26/11/2018

Giornata Contro la Violenza sulle donne, "I diritti delle donne danno voce alle donne” - Orange the world

Giornata Contro la Violenza sulle donne, "I diritti delle donne danno voce alle donne” - Orange the world

Anche questa volta i nostri ragazzi del Terzo anno dei Licei Chelli ci hanno sorpreso per la profondità con cui hanno affrontato un argomento tanto delicato, partecipando all'incontro sabato 24 Novembre presso il Polo Universitario, "I diritti delle donne danno voce alle donne” - Orange the world, in occassione della Giornata contro la violenza sulle donne. 

"Davanti l'orrore dell'uomo che uccide, bisogna riaffermare l'umanità e un mezzo per farlo, un mezzo per trasmettere l'emozione di un uomo è sicuramente la Poesia" [cit. Giovanni Cerboni] 

"Sinceramente sono molto orgogliosa, perchè i ragazzi -coordinati dalla prof. Leoni- hanno pensato di presentare testi poetici sul tema scritti da loro alla fine di un laboratorio di scrittura che la prof. ha proposto alla fine dell'anno scorso" coomenta la coordinatrice scolastica Paola Lubrina Biondo.

Il loro intervento è terminato con un testo attribuito a William Shakespeare, letto in italiano e inglese.

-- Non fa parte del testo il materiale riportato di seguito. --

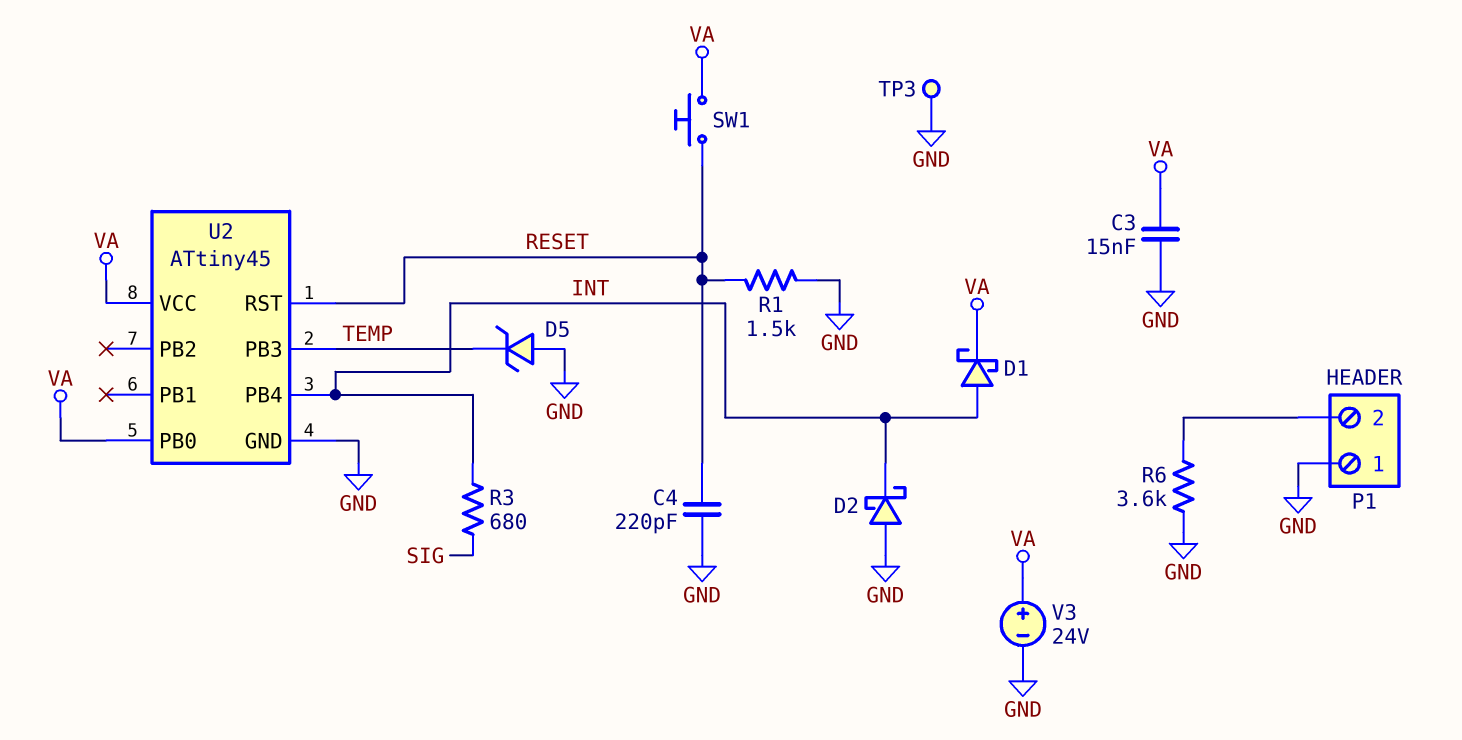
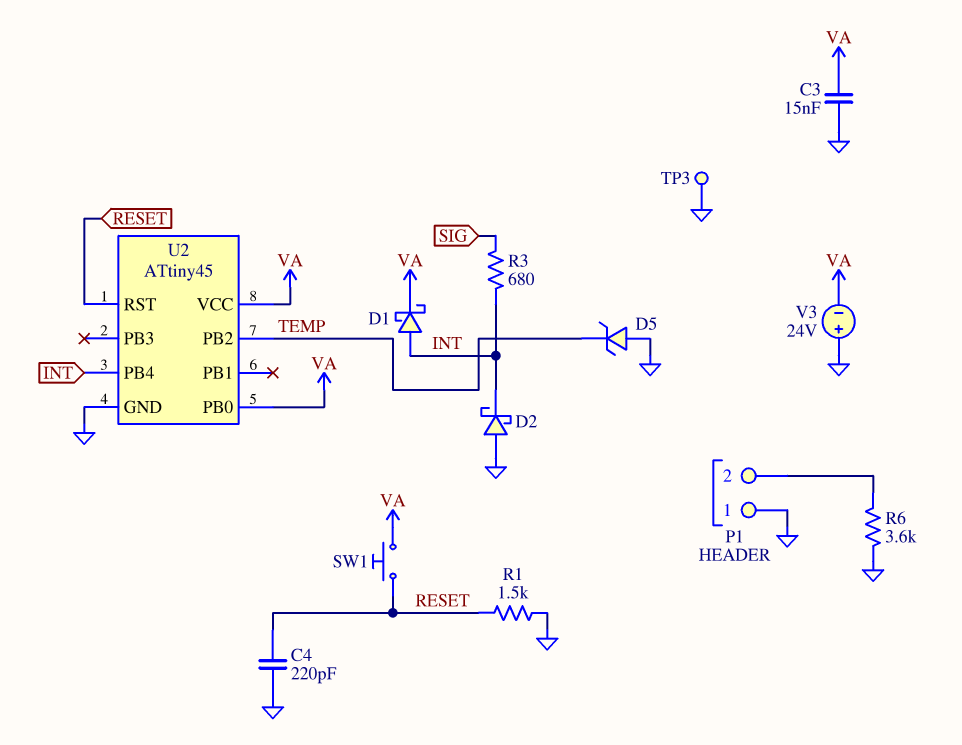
U2 pin PB2: none -> TEMP
U2 pin PB3: TEMP -> none
V3: 24V (plus VA, minus GND) -> 24V (plus GND, minus VA)

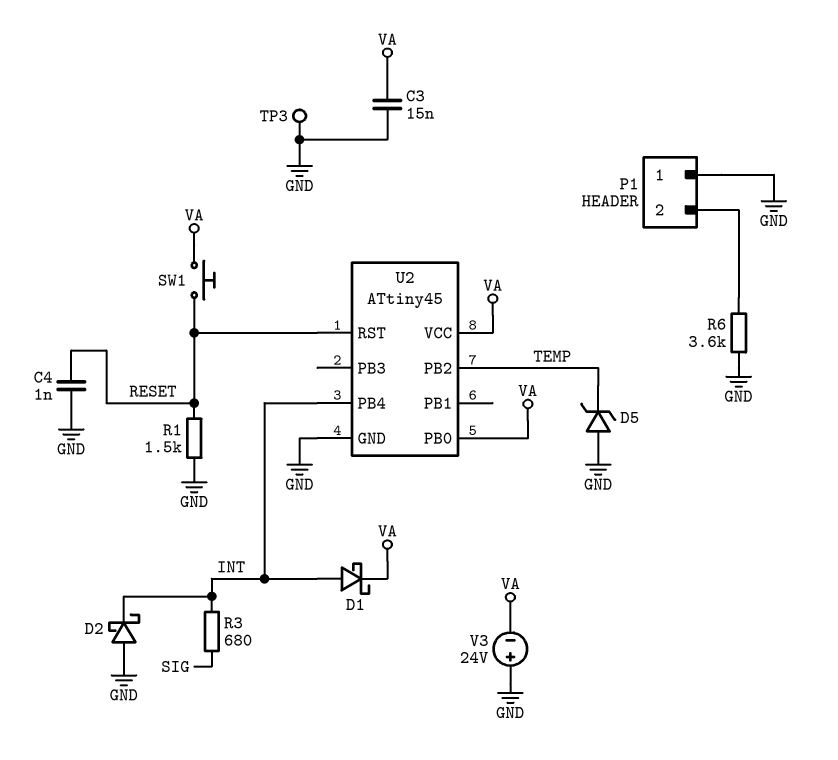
C4: 220pF (GND, RESET) -> 1nF (GND, RESET)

Ecco i testi dei ragazzi a cui va il nostro grazie di cuore:
 
Sangue sulle lenzuola bianche,
lento, caldo, denso,
una pugnalata nascosta da un bacio.
Uno sguardo di morte,
cristallini di lucida follia,
quanti ”ti amo” attaccati tra le palpebre.
Un urlo che strappa la notte,
la primavera già gela,
muoiono i fiori di arancio.
In quella stanza scarlatta,
il tempo perde ritmo
perfino il vento tace dalla finestra.
                                             Giovanni
 
Si sentiva così piccola
la donna.
Ammirava il tramonto,
il volto coperto,
il cuore lacerato.
Era bella,
neve la pelle, fuoco la bocca, notte i pensieri.
Una libellula
a cui ormai hanno strappato le ali.
Singhiozzava ,
la donna,
soffocando gli urli di rabbia
nel maglione che sapeva di lui.
Lui
un falco crudele
che con gli artigli,
tutto le aveva rubato,
per prima,
la dignità.
Si vergognava,
la donna,
non di parlare,
ma di essere.
Essere così debole,
essere
quei mille aggettivi
che lui le urlava.
E fu così che la libellula,
soffocata dal peso di quelle parole
diventò uno spettro,
via la vita dagli occhi,
addio alle rose senza spine,
salutò il mondo.
Ma non salutò mai lui.
                                        Diletta
 
Grande sì il dolore
ed il peso del ricordo,
ma minimo di fronte alla miseria
di chi tenta di colmare il proprio vuoto
con il sangue di una rosa.
                               Camilla
 

“Per tutte le violenze consumate su di Lei, 
per tutte le umiliazioni che ha subito, 
per il suo corpo che avete sfruttato, 
per la sua intelligenza che avete calpestato, 
per l’ignoranza in cui l’avete lasciata, 
per la liberta` che le avete negato, 
per la bocca che le avete tappato, 
per le ali che le avete tagliato,
per tutto questo:
in piedi, Signori, davanti ad una Donna”.